Thursday, May 8, 2014

PostgreSQL gotcha of the week, week 19

local:marko=# create table foo();
CREATE TABLE
local:marko=#* insert into foo default values;
INSERT 0 1
local:marko=#* create function getdata(foo)
returns table (a int, b int)
as $$
begin

if random() < 0.5 then
    a := 1; b := 1;
    return next;
else
    a := 2; b := 2;
    return next;
end if ;
end
$$ language plpgsql
;
CREATE FUNCTION
local:marko=#* select (getdata(foo)).* from foo;
 a | b 
---+---
 2 | 1
(1 row)

If you didn't figure out how that happened: first, (getdata(foo)).*  gets expanded to  (getdata(foo)).a, (getdata(foo)).b.  Then both expressions are evaluated separately, where they happen to enter different arms of the IF.

To fix, on versions earlier than 9.3:

select (getdata).*
from
(
    select getdata(foo)
    from foo
    offset 0
) ss;
The OFFSET 0 prevents the subquery from being flattened, which also ensures that the function is only called once for every row in "foo".

On 9.3 and later:

select getdata.* from foo, getdata(foo);

Thursday, May 1, 2014

Why I consider USING harmful

Often on the topic of the different JOIN syntaxes in SQL I mention that I consider ON the only reasonable way to specify JOIN clauses in production code, and I get asked for details.  It always takes me a while to recall the specific problem and to come up with a plausible scenario, so I figured it would be easier to document this once and for all.

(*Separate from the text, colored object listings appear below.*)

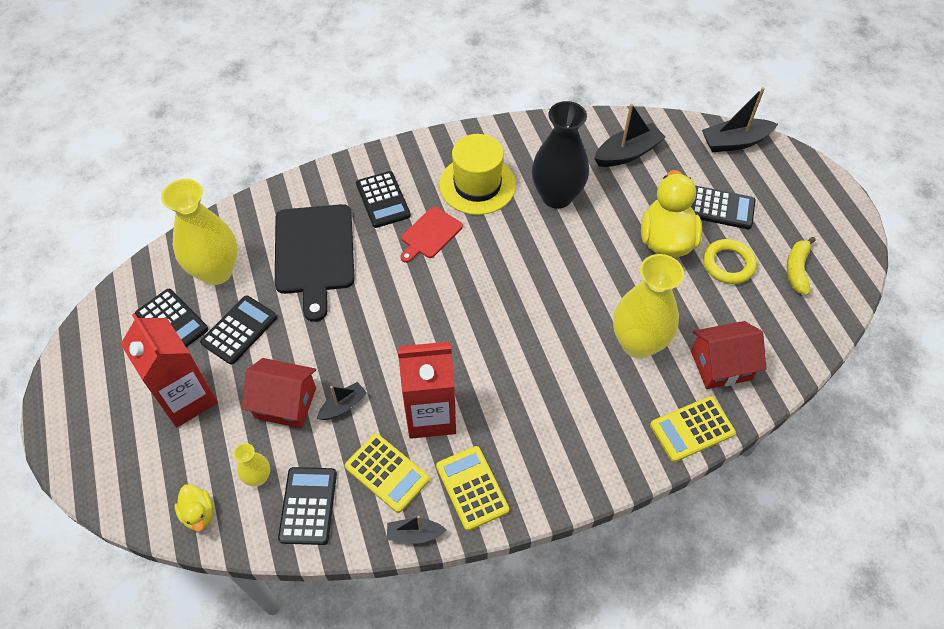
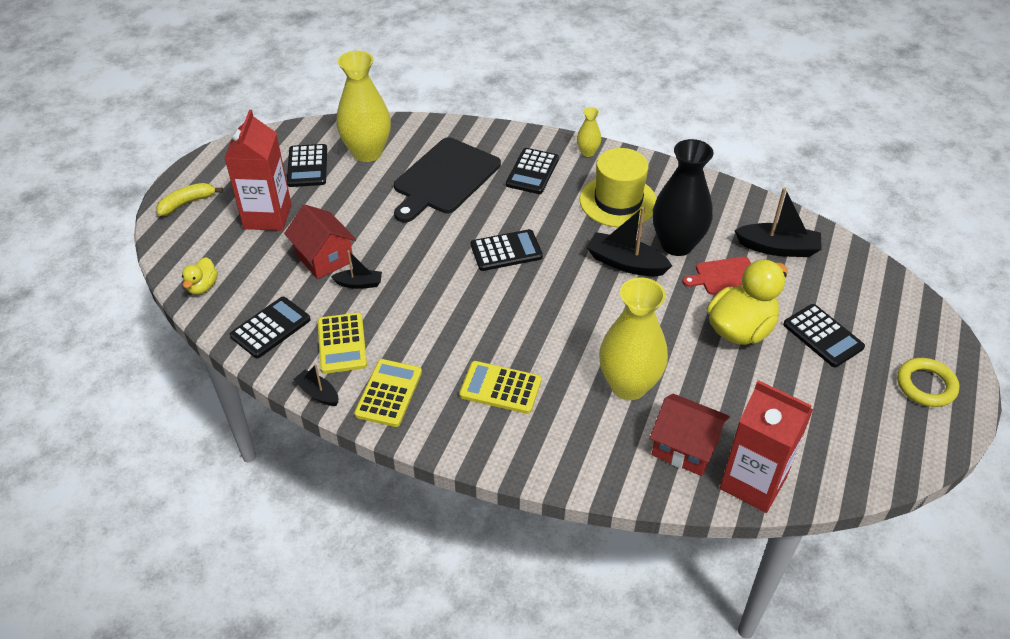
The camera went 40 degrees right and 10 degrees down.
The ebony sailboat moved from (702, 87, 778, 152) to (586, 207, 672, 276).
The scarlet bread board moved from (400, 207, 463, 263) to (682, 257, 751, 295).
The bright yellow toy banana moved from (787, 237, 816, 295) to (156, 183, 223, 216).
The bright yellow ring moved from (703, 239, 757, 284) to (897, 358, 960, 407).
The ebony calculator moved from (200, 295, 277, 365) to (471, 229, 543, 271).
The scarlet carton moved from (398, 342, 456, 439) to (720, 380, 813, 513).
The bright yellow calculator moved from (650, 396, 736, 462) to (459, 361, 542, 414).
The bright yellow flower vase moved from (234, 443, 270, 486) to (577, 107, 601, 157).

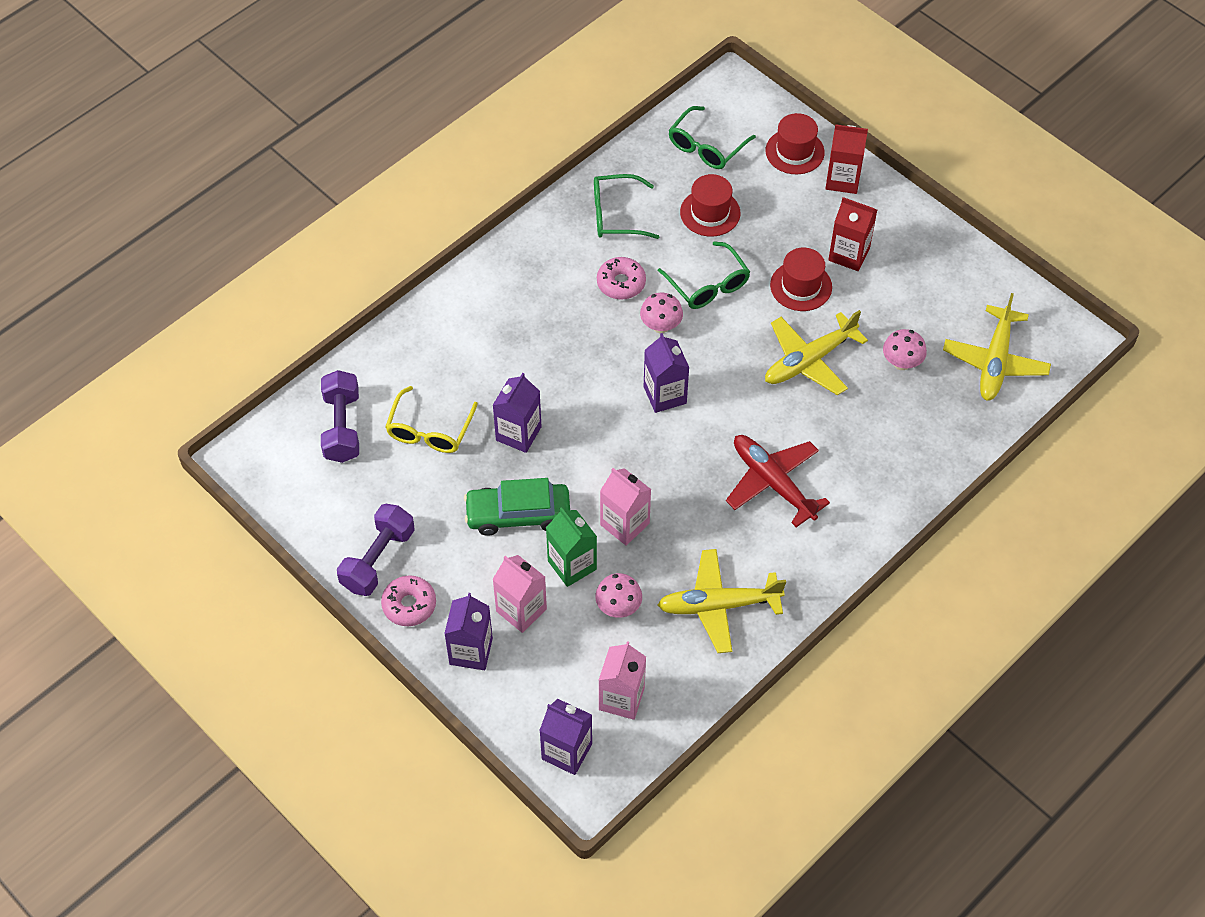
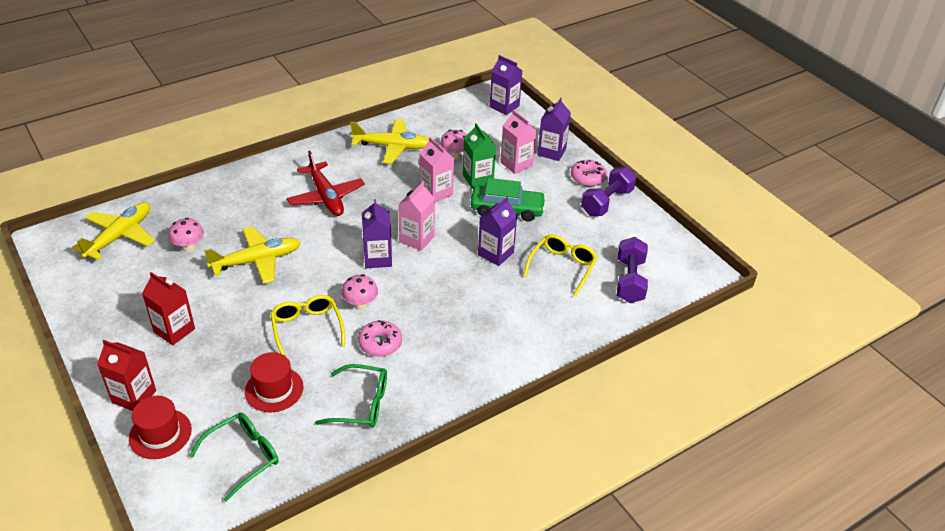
The camera went 170 degrees left and 15 degrees down.
The green spectacles at (658, 241, 750, 309) became the bright yellow spectacles at (270, 295, 345, 356).
The scarlet tall hat at (770, 248, 832, 311) disappeared.
The rosy carton moved from (599, 641, 646, 720) to (398, 182, 435, 251).

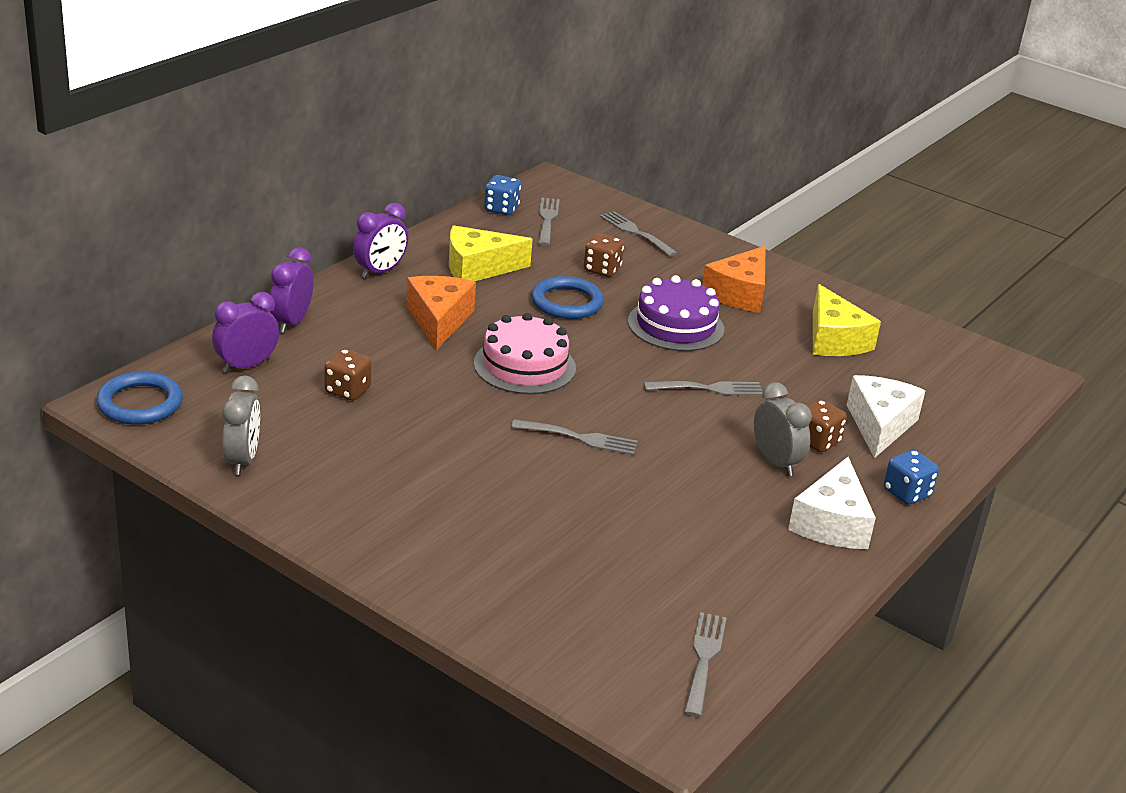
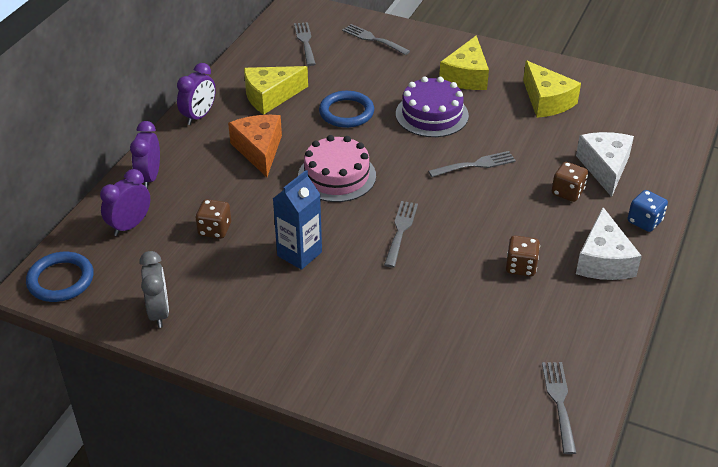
The camera went 10 degrees left and 10 degrees up.
The cobalt dice at (484, 175, 521, 215) disappeared.
The brown dice moved from (584, 233, 624, 277) to (506, 236, 540, 277).
The orange piece of cheese at (702, 246, 766, 313) became the bright yellow piece of cheese at (439, 35, 489, 90).
The gray alarm clock at (754, 382, 812, 476) disappeared.
The gray dinner fork at (511, 420, 638, 455) turned 75 degrees counterclockwise.
The cobalt carton at (273, 170, 322, 270) appeared.

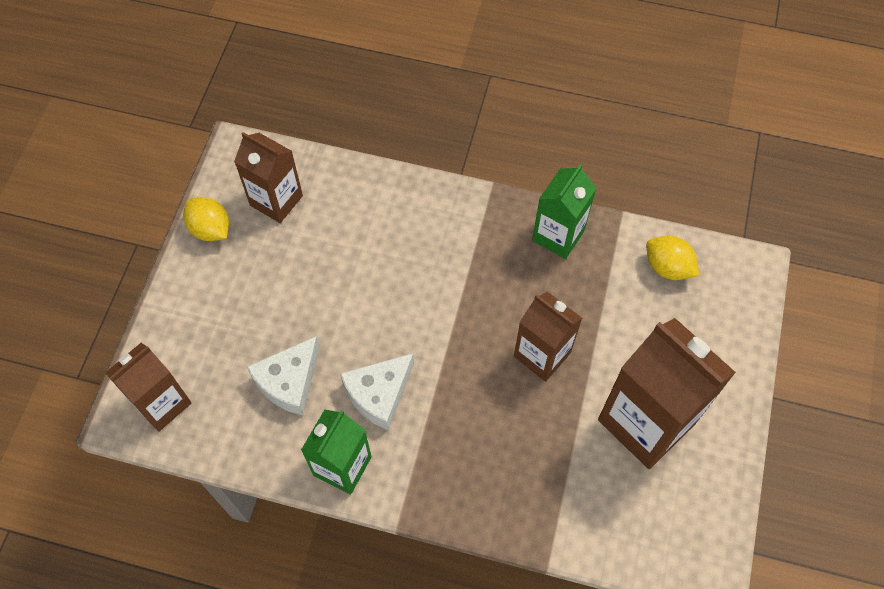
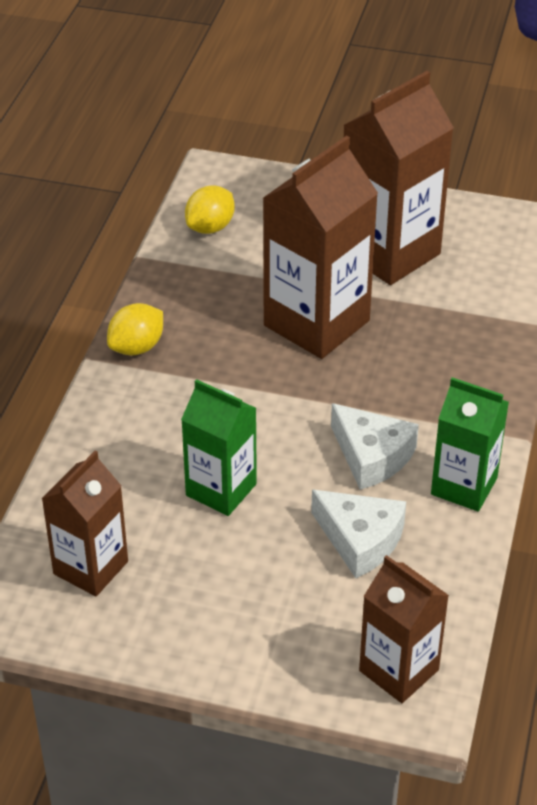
The camera went 90 degrees left and 20 degrees down.
The green carton moved from (532, 164, 596, 259) to (181, 379, 257, 516).
The bright yellow toy lemon moved from (183, 197, 229, 241) to (107, 303, 163, 356).
The brown carton at (514, 292, 582, 382) changed to 1.64 times the size.

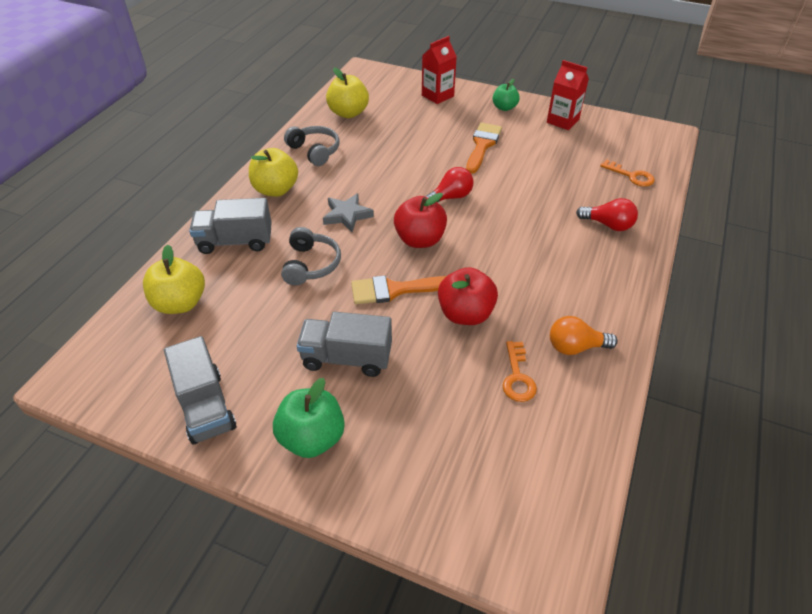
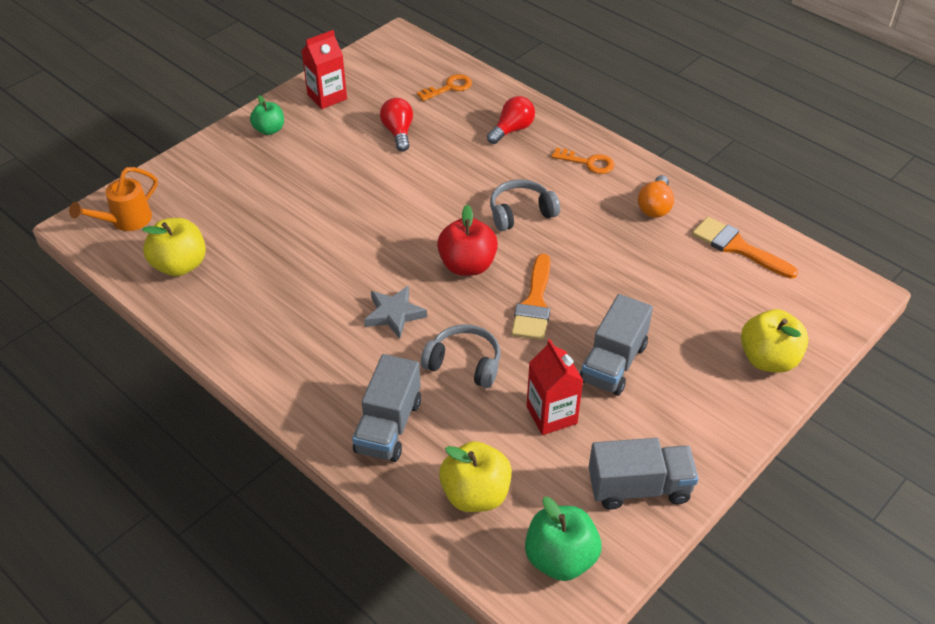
The camera went 70 degrees left and 0 degrees up.
The scarlet carton moved from (422, 36, 457, 104) to (527, 339, 583, 435).
The orange paintbrush moved from (466, 123, 502, 174) to (692, 217, 798, 279).
The gray over-ear headphones moved from (284, 126, 339, 166) to (490, 179, 560, 231).
The bright yellow apple fruit moved from (249, 148, 298, 197) to (741, 309, 809, 373).
The scarlet bulb moved from (425, 167, 474, 202) to (380, 98, 413, 152).
The scarlet apple fruit at (438, 267, 498, 325) disappeared.
The orange door key moved from (503, 341, 537, 402) to (551, 148, 614, 174).
The green apple fruit moved from (273, 378, 345, 458) to (525, 497, 602, 581).
The orange watering can at (69, 167, 158, 231) appeared.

Suppose you have a database containing information about cars and the parts that go into building said cars.  Your schema could look something like this:

create table cars (
carid serial primary key,
model text not null
);

create table manufacturers (
manufacturerid serial primary key,
name text not null
);

create table parts (
partid serial primary key,
manufacturerid int references manufacturers,
model text not null
);

create table car_parts (
carid int references cars,
partid int references parts,
primary key (carid, partid)
);

And then a query to get a specific car and the parts that go into building it might look like this:

select
  cars.model,
  car_parts.partid,
  manufacturers.name as manufacturer
from cars
join car_parts using (carid)
join parts using (partid)
join manufacturers using (manufacturerid)
where cars.carid = $1
;

Everything is working great, until some day someone thinks that you should also track the manufacturer for each car.  So you run the following DDL:

alter table cars
  add column manufacturerid integer
  references manufacturers;

.. and boom.  The query shown above that previously worked correctly won't work anymore.  Even worse, if it's in a view (as opposed to a function or SQL in the application), the view will continue to work, and you might not even know that it's broken until you try to restore a dump of the database.

This is a huge caveat, and also the reason I think USING does not belong to production code.  ON is far more reasonable, though it requires a bit more typing.  SQL is not for the lazy.